What Gets Normalized?
Zeuge supports normalization for three entity types:
| Type | Example Variants | Canonical Form |
|---|---|---|
| People | "Bob," "Uncle Bob," "Bob Johnson," "R. Johnson" | "Robert Johnson" |
| Tags | "beach house," "beachhouse," "the beach" | "beach" |
| Locations | "Maine," "Maine beach," "Maine USA" | "Maine" |
Step 1 — Open the Metadata Tab
From your batch detail page, click the "Metadata" tab. The normalization tools are available in this view.
📸 [SCREENSHOT: Metadata tab with the normalization panel or button visible]
Step 2 — Get Normalization Suggestions
Click "Get suggestions" (or "Suggest normalizations"). Zeuge will analyze all the names, tags, and locations extracted from every response in the batch and find groups of strings that look like they might be the same entity.
📸 [SCREENSHOT: The normalization section — before and after clicking "Get suggestions"]
The suggestion algorithm works by:
- Collecting every people name, tag, and location from all responses.
- Using fuzzy string matching to group similar strings together (e.g., "Bob" and "Bob Johnson" are close; "Bob" and "Carol" are not).
- Suggesting the longest or most complete version as the canonical form.
- Showing how many items are affected by each suggested merge.
Step 3 — Review Suggestions
The Normalization Modal opens, showing a list of suggestion cards. Each card shows:
- Group members — all the variants found (e.g., "Bob," "Uncle Bob," "Bob Johnson")
- Suggested canonical — the form Zeuge recommends (e.g., "Bob Johnson")
- Items affected — how many items would be updated if you merge
📸 [SCREENSHOT: The Normalization Modal showing several suggestion cards with group members, suggested canonical, and affected item count]
Step 4 — Accept, Customize, or Skip Each Suggestion
For each suggestion, you have three options:
✅ Accept — Merge with Suggested Canonical
Click "Merge" to accept the suggestion as-is. All variants in the group will be unified under the suggested canonical name.
✏️ Customize — Change the Canonical Name
If you disagree with the suggested canonical, type your preferred form in the "Canonical name" field before clicking "Merge."
Example: Zeuge suggests "Bob Johnson" as canonical, but you know his full name is "Robert Johnson." Type "Robert Johnson" and click "Merge."

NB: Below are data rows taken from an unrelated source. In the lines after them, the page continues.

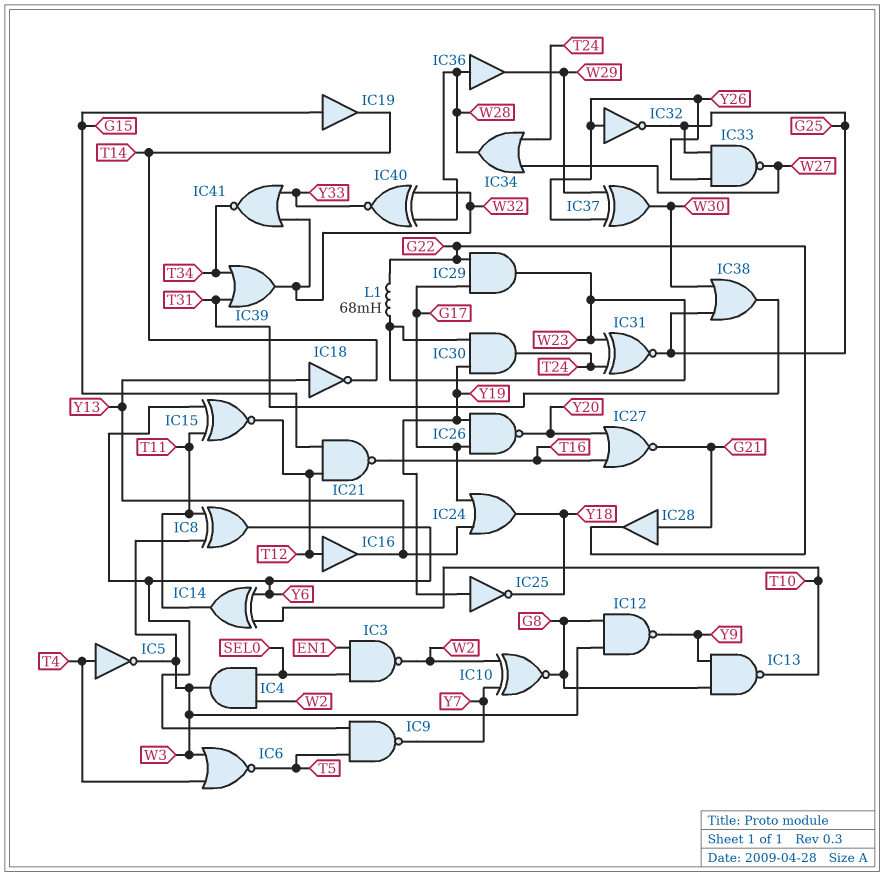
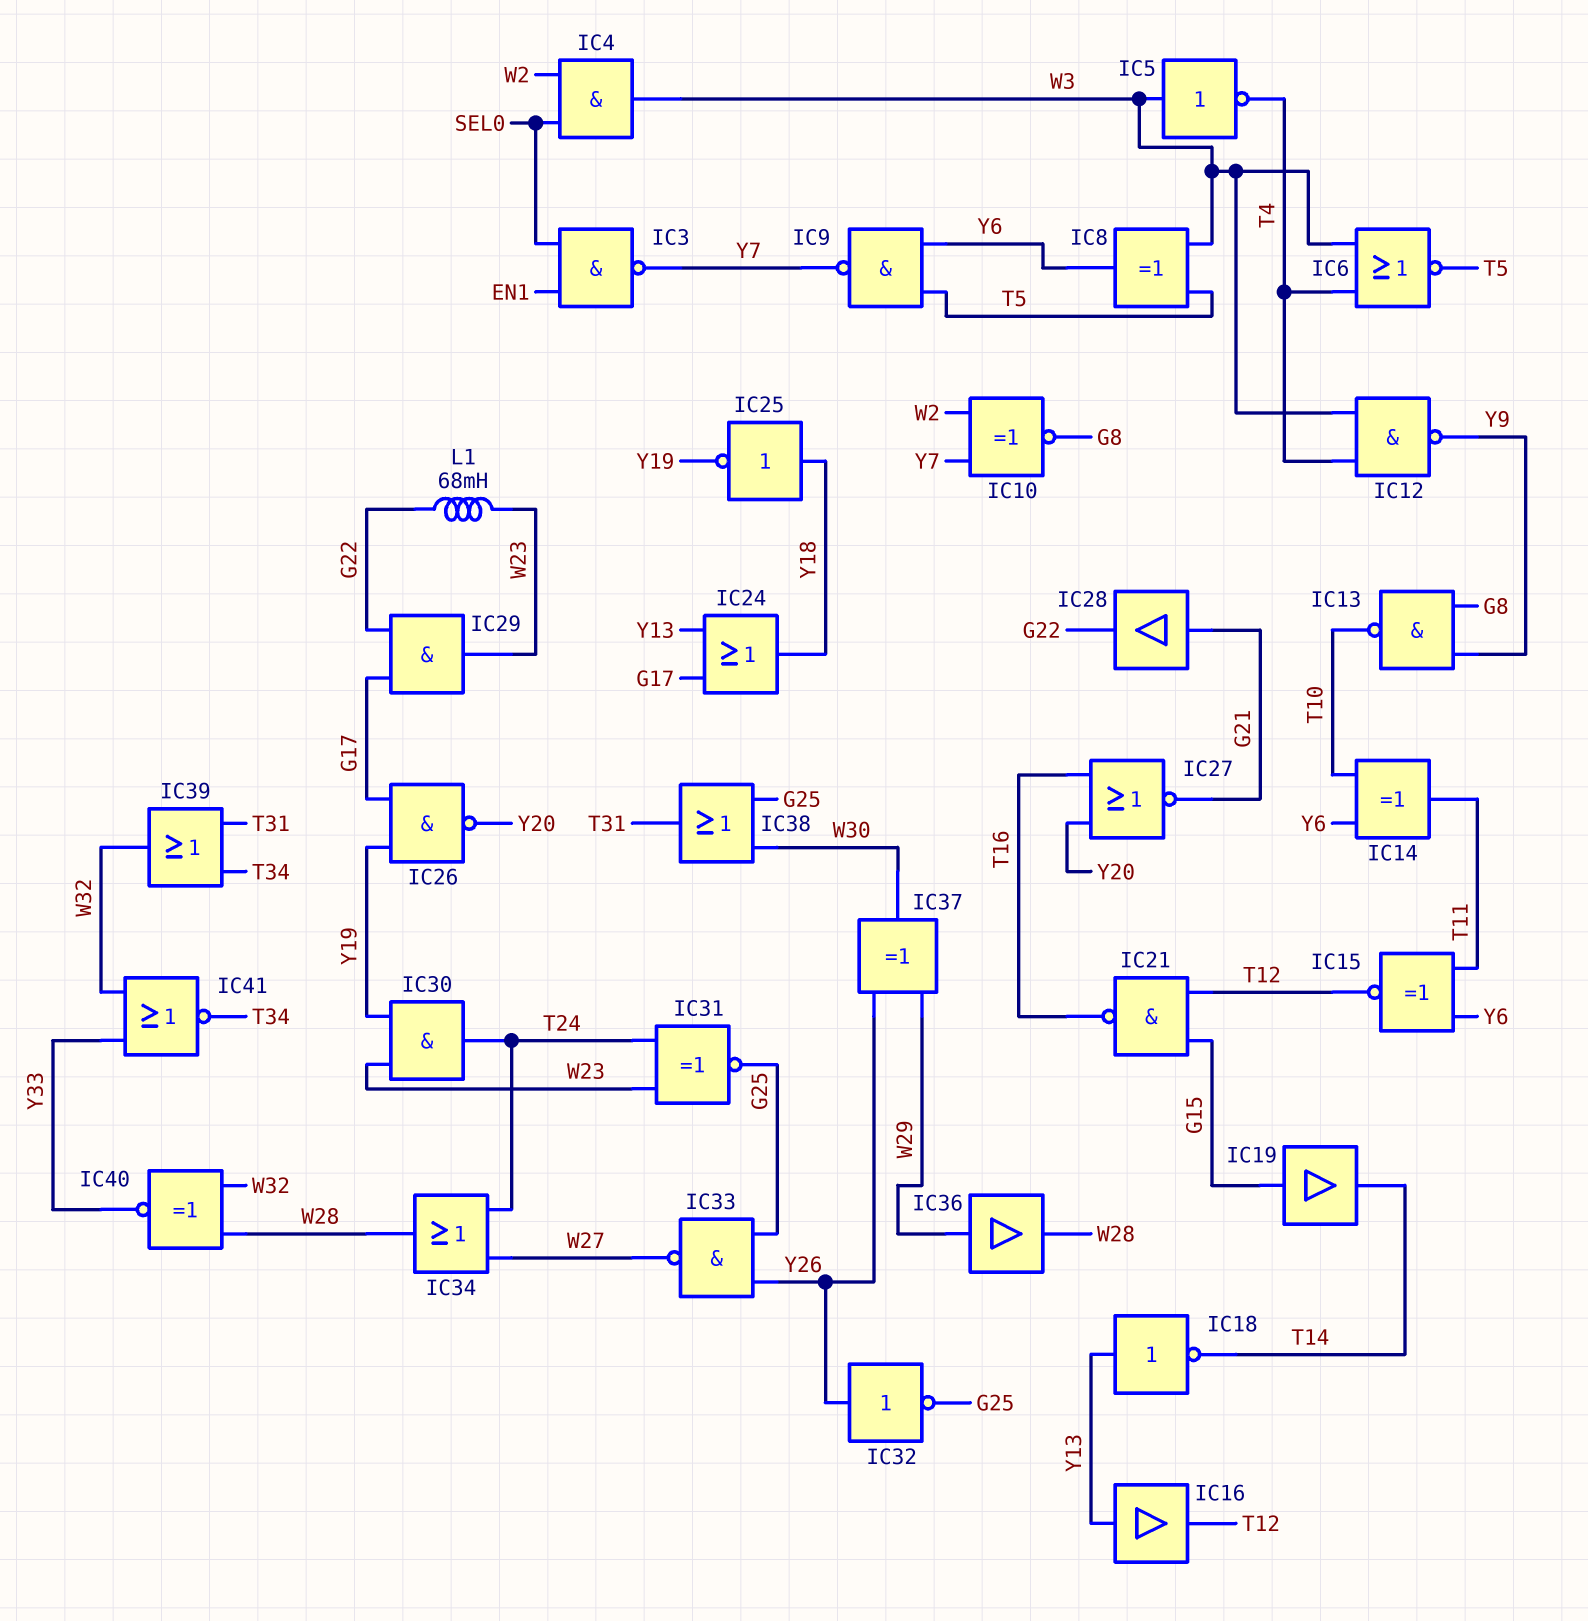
IC3: NAND (in EN1, in SEL0, out W2) -> NAND (in EN1, in SEL0, out Y7)
IC5: NOT (in T4, out W3) -> NOT (in W3, out T4)
IC8: XOR (in T11, in W3, out Y6) -> XOR (in T5, in W3, out Y6)
IC12: NAND (in G8, in W3, out Y9) -> NAND (in T4, in W3, out Y9)
IC16: buffer (in T12, out Y13) -> buffer (in Y13, out T12)
IC25: NOT (in Y19, out Y18) -> NOT (in Y18, out Y19)
IC36: buffer (in W28, out W29) -> buffer (in W29, out W28)

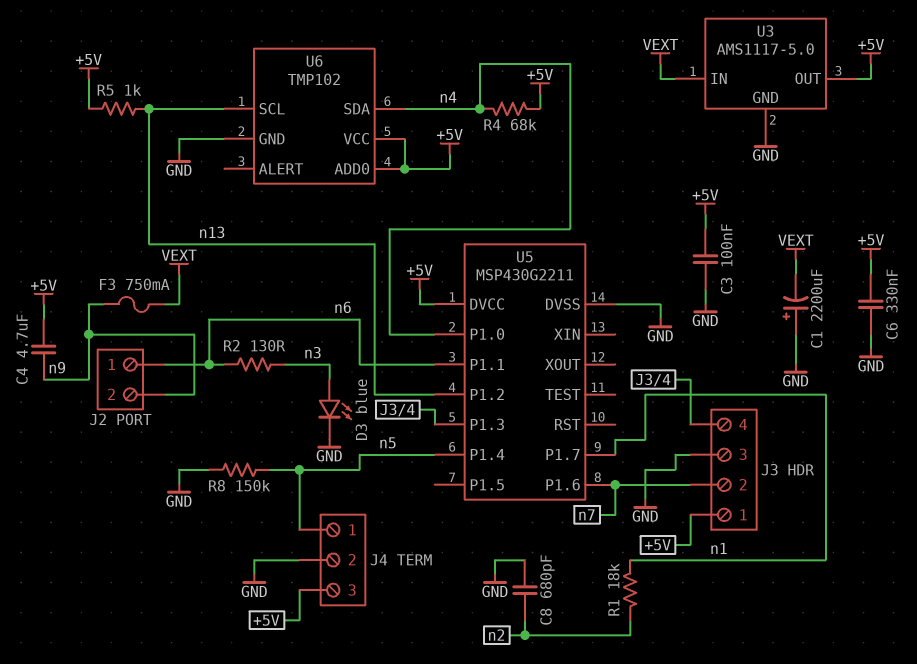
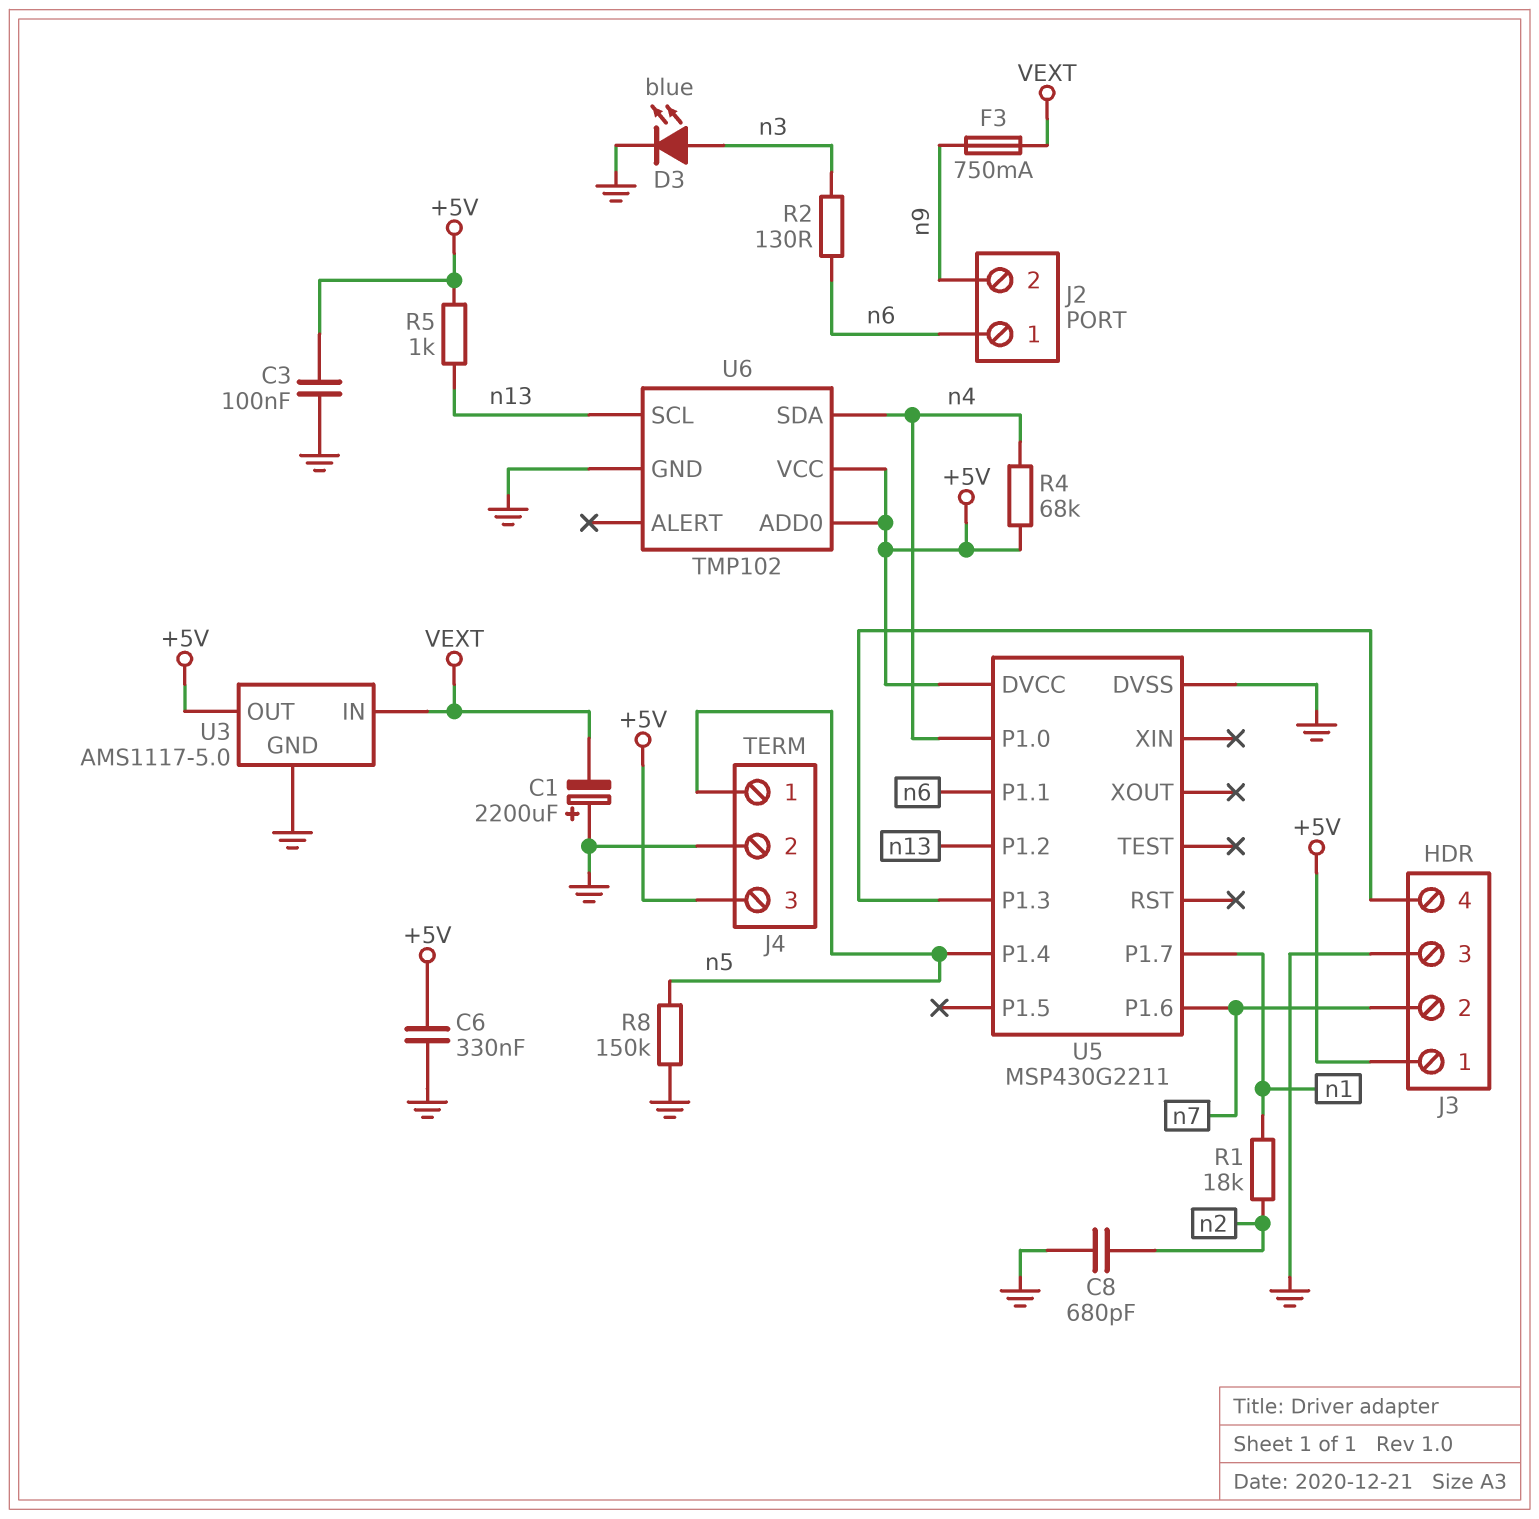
C4: 4.7uF (+5V, n9) -> none

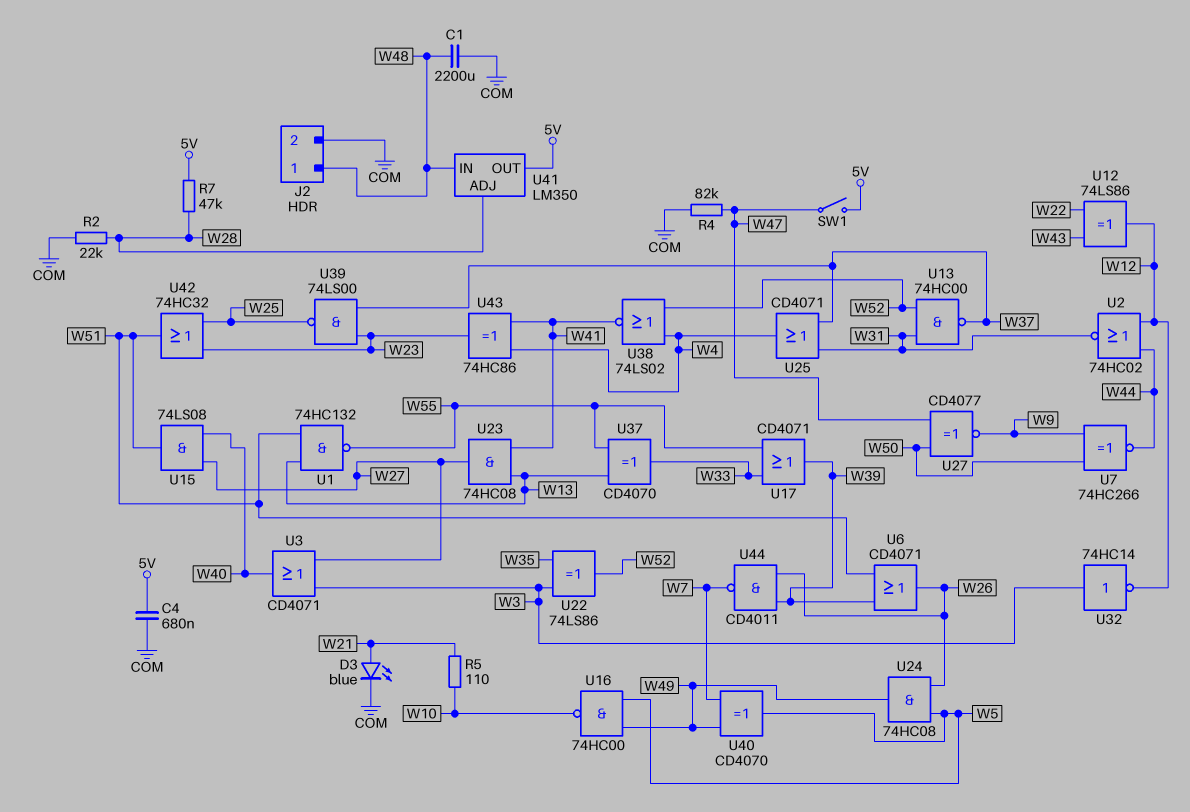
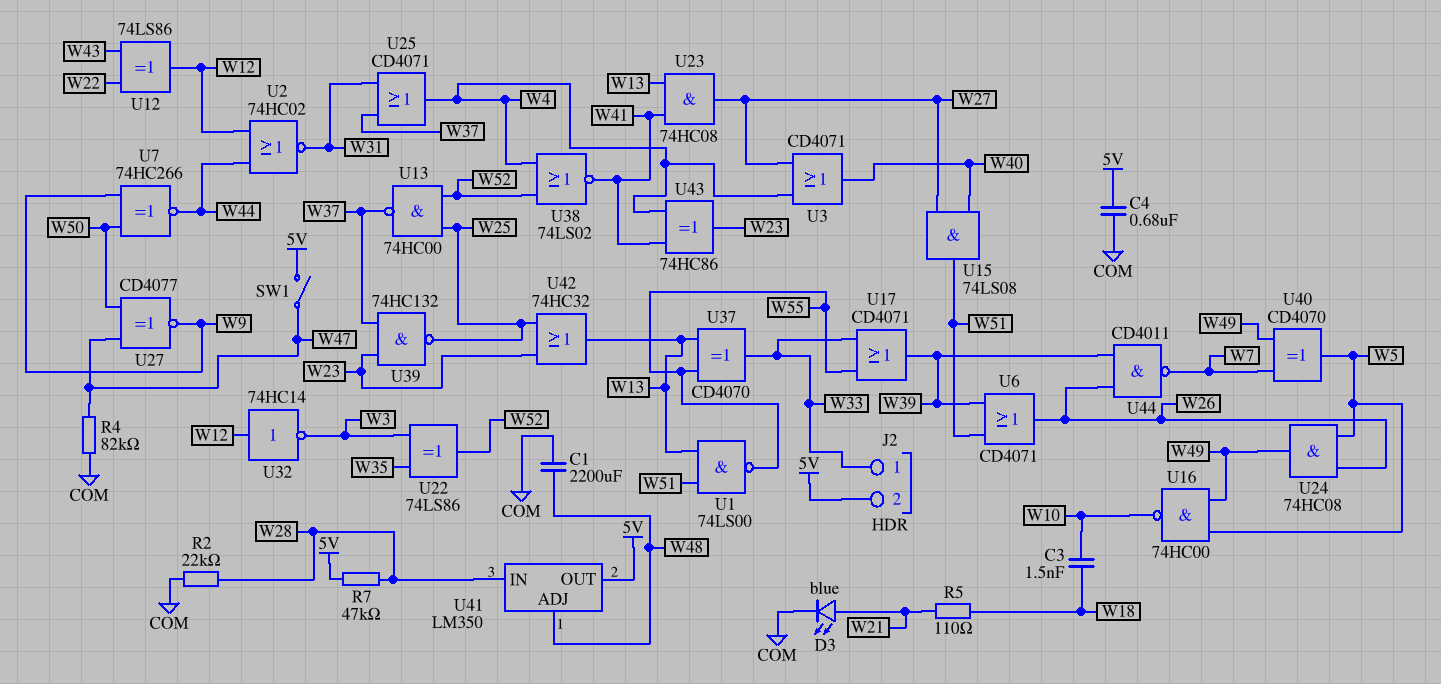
C3: none -> 1.5nF (W10, W18)
J2 pin 1: W48 -> W33
J2 pin 2: COM -> 5V
R5: 110 (W10, W21) -> 110 (W18, W21)
U1: NAND 74HC132 (in W13, in W51, out W55) -> NAND 74LS00 (in W13, in W51, out W55)
U3: OR CD4071 (in W3, in W27, out W40) -> OR CD4071 (in W4, in W27, out W40)
U13: NAND 74HC00 (in W31, in W52, out W37) -> NAND 74HC00 (in W25, in W52, out W37)
U32: NOT 74HC14 (in W3, out W12) -> NOT 74HC14 (in W12, out W3)
U39: NAND 74LS00 (in W23, in W37, out W25) -> NAND 74HC132 (in W23, in W37, out W25)
U41 pin ADJ: W28 -> W48
U41 pin IN: W48 -> W28
U42: OR 74HC32 (in W23, in W25, out W51) -> OR 74HC32 (in W23, in W25, out W13)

⏭️ Skip — Ignore This Suggestion
Click "Skip" if the grouping is wrong — e.g., Zeuge grouped "Carol Johnson" and "Carol Smith" as the same person, but they're different people. Skipping leaves both values as-is.
📸 [SCREENSHOT: A single suggestion card showing the "Merge," "Skip," and the custom canonical name input]
Step 5 — Save Your Normalizations
After reviewing all suggestions, click "Save" (or the equivalent confirm button) to apply all your accepted merges.
Zeuge stores a Batch Normalization document that maps:
- Each variant (alias) → its canonical form
This mapping is used when querying and filtering the archive's metadata.
📸 [SCREENSHOT: The normalization saved state — showing the list of canonical entities with their aliases]
Viewing & Managing Existing Normalizations
You can view the current normalization state at any time from the Metadata tab. The normalization section shows:
- Each canonical name and its known aliases
- When the mapping was last updated
You can manually edit the aliases list if needed — for example, to add a variant that the suggestion algorithm missed.
📸 [SCREENSHOT: The normalization entity list showing canonical names and aliases for people, tags, and locations]
Running Normalization Again
You can run the suggestion process multiple times as new contributor responses come in. Each run re-analyzes all current responses. Previously saved normalizations are preserved — Zeuge won't re-suggest merges you've already accepted.
Common Questions
Will accepting a suggestion automatically update the metadata on every item? The normalization mapping is saved and applied when querying or exporting your archive data. It functions as a lookup table — the raw extracted values in each response are not edited, but the canonical form is used wherever a normalized view is needed.
What if two variants shouldn't be merged — they're different people? Click "Skip" on that suggestion. If Zeuge grouped them in error, skipping prevents the incorrect merge.
My aunt goes by three different names depending on which contributor you ask. Can I normalize all three? Yes. If all three appear in the same suggestion group, merge them to one canonical. If they appear in separate groups, you can merge each group to the same canonical name.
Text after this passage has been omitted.